En el borde de Douma, uno de los suburbios de Damasco más devastados por la guerra, en una sala de estar envuelta junto a una estufa, Umm Mazen cuenta los 12 años que buscó desesperadamente noticias de dos de sus hijos, quienes fueron arrestados en los primeros años del levantamiento y la guerra civil, y absorbidos por el sistema de seguridad de la era de Assad.
Para su hijo mayor, Mazen, finalmente recibió un certificado de defunción, pero de Abu Hadi, no se ha revelado rastro alguno.
Su tercer hijo, Ahmed, pasó tres años en el sistema de seguridad, incluidos ocho meses en el bloque rojo para prisioneros políticos en ese símbolo de brutalidad, la prisión de Saydnaya.
Sus dientes frontales dañados por el martillo de un torturador, recuerda un momento en el que cree haber escuchado la voz de su hermano Mazen respondiendo a un llamado en la misma cárcel, pero nada más.
¿Qué justicia busca Umm Mazen por la destrucción de su familia?
“Debe haber justicia divina, que venga de Dios,” dice.
“Vi a unos hombres locales llevando a un shabiha (un partidario armado del régimen) para que lo mataran.
“Les dije: ‘No lo maten. Más bien, tortúrenlo exactamente de la misma manera en que torturó a nuestros jóvenes’.”

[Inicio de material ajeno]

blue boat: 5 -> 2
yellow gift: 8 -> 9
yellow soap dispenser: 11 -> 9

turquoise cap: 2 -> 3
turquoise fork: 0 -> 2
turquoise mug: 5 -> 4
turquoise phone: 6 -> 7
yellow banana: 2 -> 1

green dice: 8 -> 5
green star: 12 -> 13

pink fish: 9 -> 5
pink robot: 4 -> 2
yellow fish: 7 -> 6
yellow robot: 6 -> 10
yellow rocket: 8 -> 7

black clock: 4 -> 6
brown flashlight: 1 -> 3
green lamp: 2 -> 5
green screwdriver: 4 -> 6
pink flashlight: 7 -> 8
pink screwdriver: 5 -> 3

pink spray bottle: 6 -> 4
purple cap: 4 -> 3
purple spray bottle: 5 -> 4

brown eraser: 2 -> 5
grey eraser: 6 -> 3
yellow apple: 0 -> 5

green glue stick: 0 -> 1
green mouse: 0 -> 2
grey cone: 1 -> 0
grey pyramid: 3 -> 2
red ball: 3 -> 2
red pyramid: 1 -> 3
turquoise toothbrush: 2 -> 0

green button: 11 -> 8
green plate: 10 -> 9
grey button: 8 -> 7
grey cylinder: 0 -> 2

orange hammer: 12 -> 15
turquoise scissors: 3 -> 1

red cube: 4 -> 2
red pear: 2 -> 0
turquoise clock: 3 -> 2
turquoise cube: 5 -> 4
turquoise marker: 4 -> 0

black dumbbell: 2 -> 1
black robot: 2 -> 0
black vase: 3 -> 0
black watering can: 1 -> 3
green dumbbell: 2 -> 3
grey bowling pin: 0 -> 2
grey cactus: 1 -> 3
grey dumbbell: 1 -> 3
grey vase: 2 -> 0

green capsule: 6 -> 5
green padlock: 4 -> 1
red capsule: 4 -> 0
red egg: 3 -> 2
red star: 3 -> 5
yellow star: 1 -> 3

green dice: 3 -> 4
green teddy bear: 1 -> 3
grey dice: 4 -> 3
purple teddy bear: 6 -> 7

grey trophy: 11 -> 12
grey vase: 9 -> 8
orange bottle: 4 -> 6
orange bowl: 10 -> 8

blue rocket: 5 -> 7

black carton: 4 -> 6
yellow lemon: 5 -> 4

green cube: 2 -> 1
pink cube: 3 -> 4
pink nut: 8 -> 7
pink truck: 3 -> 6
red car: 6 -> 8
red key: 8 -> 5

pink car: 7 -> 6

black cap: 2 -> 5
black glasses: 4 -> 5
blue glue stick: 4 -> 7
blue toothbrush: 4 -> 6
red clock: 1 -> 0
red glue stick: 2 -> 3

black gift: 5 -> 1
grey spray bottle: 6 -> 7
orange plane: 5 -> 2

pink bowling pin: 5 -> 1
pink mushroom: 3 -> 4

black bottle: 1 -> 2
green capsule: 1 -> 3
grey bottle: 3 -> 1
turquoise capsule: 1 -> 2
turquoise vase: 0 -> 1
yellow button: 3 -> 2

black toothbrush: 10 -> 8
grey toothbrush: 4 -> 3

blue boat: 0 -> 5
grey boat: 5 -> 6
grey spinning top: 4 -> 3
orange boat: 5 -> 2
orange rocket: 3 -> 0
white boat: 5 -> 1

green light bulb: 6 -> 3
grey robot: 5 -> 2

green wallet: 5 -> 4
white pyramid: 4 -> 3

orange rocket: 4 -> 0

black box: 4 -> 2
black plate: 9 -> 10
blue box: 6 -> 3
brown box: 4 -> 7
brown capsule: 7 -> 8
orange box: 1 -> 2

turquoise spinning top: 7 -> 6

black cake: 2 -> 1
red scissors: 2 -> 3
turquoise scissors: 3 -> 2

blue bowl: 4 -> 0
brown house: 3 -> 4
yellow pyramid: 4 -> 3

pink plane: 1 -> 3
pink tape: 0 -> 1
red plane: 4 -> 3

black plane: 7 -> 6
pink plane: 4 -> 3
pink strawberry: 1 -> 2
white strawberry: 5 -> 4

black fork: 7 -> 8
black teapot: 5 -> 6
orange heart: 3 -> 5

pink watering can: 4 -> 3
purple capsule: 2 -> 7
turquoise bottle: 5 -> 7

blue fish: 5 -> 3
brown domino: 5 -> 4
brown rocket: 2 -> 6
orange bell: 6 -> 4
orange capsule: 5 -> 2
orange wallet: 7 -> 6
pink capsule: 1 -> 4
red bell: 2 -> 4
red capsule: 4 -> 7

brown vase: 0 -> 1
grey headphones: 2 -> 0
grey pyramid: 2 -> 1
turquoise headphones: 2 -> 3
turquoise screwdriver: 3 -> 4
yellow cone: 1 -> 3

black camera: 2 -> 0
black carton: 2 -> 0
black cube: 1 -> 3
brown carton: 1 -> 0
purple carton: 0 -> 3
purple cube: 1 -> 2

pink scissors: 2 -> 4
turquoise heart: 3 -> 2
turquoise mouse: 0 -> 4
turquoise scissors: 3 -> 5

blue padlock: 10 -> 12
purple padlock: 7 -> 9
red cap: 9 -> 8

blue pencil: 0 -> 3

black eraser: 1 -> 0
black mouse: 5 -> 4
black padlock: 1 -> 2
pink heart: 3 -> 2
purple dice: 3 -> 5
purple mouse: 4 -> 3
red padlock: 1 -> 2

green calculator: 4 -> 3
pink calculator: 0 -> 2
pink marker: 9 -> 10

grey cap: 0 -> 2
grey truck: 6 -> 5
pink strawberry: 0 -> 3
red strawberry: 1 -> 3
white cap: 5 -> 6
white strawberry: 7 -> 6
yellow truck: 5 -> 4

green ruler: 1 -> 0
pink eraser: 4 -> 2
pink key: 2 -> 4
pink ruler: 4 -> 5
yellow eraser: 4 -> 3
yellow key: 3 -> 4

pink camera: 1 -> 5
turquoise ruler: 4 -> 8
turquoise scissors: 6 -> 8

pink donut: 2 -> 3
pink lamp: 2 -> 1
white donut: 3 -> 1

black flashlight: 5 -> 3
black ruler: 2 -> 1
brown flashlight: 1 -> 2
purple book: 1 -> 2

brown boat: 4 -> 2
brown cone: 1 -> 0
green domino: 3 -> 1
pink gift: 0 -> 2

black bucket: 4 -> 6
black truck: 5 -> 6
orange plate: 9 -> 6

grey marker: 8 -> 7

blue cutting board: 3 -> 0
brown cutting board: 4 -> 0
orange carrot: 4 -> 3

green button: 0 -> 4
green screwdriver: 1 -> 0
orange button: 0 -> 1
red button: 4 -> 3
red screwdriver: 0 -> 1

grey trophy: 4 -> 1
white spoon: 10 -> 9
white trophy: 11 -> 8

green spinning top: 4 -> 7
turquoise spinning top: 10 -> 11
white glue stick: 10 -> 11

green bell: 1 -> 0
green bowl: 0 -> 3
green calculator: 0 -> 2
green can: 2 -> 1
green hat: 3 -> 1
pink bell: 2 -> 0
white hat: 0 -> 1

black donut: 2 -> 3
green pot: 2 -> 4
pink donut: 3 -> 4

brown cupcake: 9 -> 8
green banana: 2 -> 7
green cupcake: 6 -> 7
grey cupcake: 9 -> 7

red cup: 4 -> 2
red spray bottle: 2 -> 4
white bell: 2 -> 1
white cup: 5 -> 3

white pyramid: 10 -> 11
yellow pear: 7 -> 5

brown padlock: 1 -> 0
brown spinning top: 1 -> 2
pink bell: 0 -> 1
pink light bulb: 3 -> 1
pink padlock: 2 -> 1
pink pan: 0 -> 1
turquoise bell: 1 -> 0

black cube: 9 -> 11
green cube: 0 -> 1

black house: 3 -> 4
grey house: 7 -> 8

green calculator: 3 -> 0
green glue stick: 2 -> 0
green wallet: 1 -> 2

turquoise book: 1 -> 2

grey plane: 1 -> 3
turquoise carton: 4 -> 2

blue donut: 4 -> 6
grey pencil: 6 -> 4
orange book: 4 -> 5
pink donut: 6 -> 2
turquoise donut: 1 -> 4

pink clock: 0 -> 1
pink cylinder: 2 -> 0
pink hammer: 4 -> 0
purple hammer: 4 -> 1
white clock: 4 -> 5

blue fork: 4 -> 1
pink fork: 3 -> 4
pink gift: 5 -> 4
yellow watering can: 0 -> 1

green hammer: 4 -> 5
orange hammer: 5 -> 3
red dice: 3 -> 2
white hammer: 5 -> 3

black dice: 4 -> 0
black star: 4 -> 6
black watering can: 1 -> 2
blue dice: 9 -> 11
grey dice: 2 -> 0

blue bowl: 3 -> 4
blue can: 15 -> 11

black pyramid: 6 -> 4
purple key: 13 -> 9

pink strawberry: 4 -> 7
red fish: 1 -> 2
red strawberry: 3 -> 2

“Mis dos hijos murieron – o probablemente han muerto, pero hay miles de otros jóvenes que fueron sometidos a tortura.
“Ruego a Dios que Bashar [al-Assad] permanezca en un calabozo subterráneo y que Rusia, que solía protegerlo, no pueda ayudarlo.
“Ruego a Dios que lo ponga en algún lugar subterráneo y que sea dejado en el olvido – tal como él dejó a nuestros jóvenes en sus cárceles.”